Forward Looking Statements

 

This communication contains forward-looking statements related to the Company, Alfasigma and the proposed acquisition of the Company by Alfasigma (the “Transaction”) that involve substantial risks and uncertainties. Forward-looking statements include any statements containing the words “anticipate,” “believe,” “estimate,” “expect,” “intend,” “goal,” “may,” “might,” “plan,” “predict,” “project,” “seek,” “target,” “potential,” “will,” “would,” “could,” “should,” “continue” and similar expressions.
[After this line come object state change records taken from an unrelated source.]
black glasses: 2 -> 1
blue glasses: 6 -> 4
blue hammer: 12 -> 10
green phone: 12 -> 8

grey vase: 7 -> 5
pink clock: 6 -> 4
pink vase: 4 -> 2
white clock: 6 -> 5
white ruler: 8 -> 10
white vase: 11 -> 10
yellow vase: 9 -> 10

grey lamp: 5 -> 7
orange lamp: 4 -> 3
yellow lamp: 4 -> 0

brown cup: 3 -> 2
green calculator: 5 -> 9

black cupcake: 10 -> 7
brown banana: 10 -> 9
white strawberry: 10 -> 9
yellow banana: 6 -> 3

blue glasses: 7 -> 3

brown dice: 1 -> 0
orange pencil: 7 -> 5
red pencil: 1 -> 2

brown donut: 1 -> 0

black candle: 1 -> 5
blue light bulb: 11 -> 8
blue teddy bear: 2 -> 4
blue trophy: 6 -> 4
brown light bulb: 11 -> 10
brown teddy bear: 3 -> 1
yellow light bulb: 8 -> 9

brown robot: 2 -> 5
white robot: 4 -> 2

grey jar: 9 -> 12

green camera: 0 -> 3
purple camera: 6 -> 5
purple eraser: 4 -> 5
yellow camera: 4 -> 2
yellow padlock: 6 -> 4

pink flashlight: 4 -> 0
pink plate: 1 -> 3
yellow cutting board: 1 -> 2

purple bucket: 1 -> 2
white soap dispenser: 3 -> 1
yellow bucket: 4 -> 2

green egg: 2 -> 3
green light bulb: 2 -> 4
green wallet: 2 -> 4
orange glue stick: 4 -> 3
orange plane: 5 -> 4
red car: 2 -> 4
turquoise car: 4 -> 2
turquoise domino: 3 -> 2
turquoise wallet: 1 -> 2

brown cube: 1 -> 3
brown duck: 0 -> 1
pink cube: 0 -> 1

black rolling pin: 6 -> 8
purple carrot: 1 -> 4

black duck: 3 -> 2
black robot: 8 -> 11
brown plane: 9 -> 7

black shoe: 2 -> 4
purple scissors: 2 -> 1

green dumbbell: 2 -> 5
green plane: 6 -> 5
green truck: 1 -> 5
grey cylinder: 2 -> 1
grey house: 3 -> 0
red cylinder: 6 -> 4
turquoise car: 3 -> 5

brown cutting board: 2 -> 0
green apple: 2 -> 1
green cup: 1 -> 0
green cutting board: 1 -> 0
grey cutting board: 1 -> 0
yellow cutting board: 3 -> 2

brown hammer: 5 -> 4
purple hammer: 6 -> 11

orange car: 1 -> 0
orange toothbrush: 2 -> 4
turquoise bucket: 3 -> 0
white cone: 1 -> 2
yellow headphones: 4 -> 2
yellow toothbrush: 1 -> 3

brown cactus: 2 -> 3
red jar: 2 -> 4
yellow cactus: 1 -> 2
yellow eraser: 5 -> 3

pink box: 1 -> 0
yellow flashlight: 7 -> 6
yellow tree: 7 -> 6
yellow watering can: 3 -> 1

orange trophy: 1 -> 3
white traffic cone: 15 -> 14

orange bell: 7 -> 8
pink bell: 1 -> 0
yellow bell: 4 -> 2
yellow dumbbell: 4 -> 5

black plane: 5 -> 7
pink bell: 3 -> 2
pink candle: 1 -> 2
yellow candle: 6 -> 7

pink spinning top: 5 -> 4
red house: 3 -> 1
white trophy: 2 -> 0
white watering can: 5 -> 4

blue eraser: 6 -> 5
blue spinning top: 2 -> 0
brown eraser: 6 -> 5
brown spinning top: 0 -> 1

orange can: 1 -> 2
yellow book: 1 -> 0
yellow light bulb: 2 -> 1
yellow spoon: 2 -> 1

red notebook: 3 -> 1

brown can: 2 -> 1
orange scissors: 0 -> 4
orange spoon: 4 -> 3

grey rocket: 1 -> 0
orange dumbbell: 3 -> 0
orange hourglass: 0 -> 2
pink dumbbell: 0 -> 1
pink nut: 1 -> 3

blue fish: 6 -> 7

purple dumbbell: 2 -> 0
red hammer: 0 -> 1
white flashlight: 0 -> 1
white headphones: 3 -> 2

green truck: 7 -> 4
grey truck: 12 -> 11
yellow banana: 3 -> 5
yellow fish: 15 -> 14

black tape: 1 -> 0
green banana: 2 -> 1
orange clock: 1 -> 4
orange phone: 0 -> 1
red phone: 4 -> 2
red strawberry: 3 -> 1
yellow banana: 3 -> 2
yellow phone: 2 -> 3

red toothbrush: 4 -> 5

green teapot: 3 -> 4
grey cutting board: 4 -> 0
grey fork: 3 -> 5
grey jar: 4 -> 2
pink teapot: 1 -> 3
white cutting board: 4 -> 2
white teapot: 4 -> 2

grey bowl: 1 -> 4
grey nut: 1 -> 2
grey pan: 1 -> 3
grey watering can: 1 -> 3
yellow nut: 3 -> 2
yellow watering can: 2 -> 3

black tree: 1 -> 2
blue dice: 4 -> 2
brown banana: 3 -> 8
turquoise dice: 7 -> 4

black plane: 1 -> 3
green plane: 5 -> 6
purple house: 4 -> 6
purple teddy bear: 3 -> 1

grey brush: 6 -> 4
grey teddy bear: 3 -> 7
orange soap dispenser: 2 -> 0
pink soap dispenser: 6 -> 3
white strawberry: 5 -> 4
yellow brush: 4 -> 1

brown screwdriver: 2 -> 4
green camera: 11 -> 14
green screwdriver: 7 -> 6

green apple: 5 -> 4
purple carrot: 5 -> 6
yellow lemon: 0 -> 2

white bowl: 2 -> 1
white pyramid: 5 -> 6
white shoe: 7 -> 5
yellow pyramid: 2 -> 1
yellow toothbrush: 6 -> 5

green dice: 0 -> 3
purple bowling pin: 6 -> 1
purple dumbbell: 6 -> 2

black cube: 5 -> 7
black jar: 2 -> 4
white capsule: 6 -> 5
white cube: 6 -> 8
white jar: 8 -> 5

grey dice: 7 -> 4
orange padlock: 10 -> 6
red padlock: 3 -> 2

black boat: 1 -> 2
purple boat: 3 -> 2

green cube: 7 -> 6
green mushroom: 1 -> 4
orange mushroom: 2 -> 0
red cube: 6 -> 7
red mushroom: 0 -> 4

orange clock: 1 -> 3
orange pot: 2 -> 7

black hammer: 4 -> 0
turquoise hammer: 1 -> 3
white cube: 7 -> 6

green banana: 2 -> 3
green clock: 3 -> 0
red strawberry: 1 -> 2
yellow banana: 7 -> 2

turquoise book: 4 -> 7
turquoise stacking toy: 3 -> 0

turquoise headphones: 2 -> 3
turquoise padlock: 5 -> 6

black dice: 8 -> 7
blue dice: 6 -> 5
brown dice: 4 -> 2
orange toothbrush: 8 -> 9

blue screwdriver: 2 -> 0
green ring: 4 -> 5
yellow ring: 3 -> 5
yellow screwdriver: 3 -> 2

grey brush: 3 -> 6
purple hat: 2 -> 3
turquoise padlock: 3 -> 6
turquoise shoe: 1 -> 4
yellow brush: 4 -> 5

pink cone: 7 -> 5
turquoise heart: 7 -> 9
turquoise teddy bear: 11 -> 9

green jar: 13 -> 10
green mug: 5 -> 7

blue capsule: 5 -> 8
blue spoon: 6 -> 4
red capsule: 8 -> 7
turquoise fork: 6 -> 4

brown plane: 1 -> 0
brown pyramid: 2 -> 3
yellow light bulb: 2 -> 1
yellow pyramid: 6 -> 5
In this communication, the Company’s forward-looking statements include statements about the parties’ ability to satisfy the conditions to the consummation of the tender offer and the other conditions to the consummation of the Transaction; statements about the expected timetable for completing the Transaction; the Company’s plans, objectives, expectations and intentions; the financial condition, results of operations and business of the Company and Alfasigma; the ability to successfully commercialize the Company’s product and product candidates and generate future revenues with respect to the Company’s product candidates; and the anticipated timing of the closing of the Transaction.

 

Forward-looking statements are subject to certain risks, uncertainties, or other factors that are difficult to predict and could cause actual events or results to differ materially from those indicated in any such statements due to a number of risks and uncertainties. Those risks and uncertainties that could cause the actual results to differ from expectations contemplated by forward-looking statements include, among other things: uncertainties as to the timing of the tender offer and merger; uncertainties as to how many of the Company’s stockholders will tender their stock in the offer; the possibility that competing offers will be made; the possibility that various closing conditions for the Transaction may not be satisfied or waived, including that a governmental entity may prohibit, delay or refuse to grant approval for the consummation of the Transaction; the effects of the Transaction on relationships with employees, other business partners or governmental entities; the difficulty of predicting the timing or outcome of FDA approvals or actions, if any; the impact of competitive products and pricing; that Alfasigma may not realize the potential benefits of the Transaction; other business effects, including the effects of industry, economic or political conditions outside of the companies’ control; Transaction costs; actual or contingent liabilities; and other risks listed under the heading “Risk Factors” in the Company’s periodic reports filed with the U.S. Securities and Exchange Commission, including current reports on Form 8-K, quarterly reports on Form 10-Q, annual reports on Form 10-K, as well as the Schedule 14D-9 to be filed by the Company and the Schedule TO and related tender offer documents to be filed by Alfasigma and Interstellar Acquisition Inc., a wholly owned subsidiary of Alfasigma. You should not place undue reliance on these statements. All forward-looking statements are based on information currently available to the Company and Alfasigma, and the Company and Alfasigma disclaim any obligation to update the information contained in this communication as new information becomes available.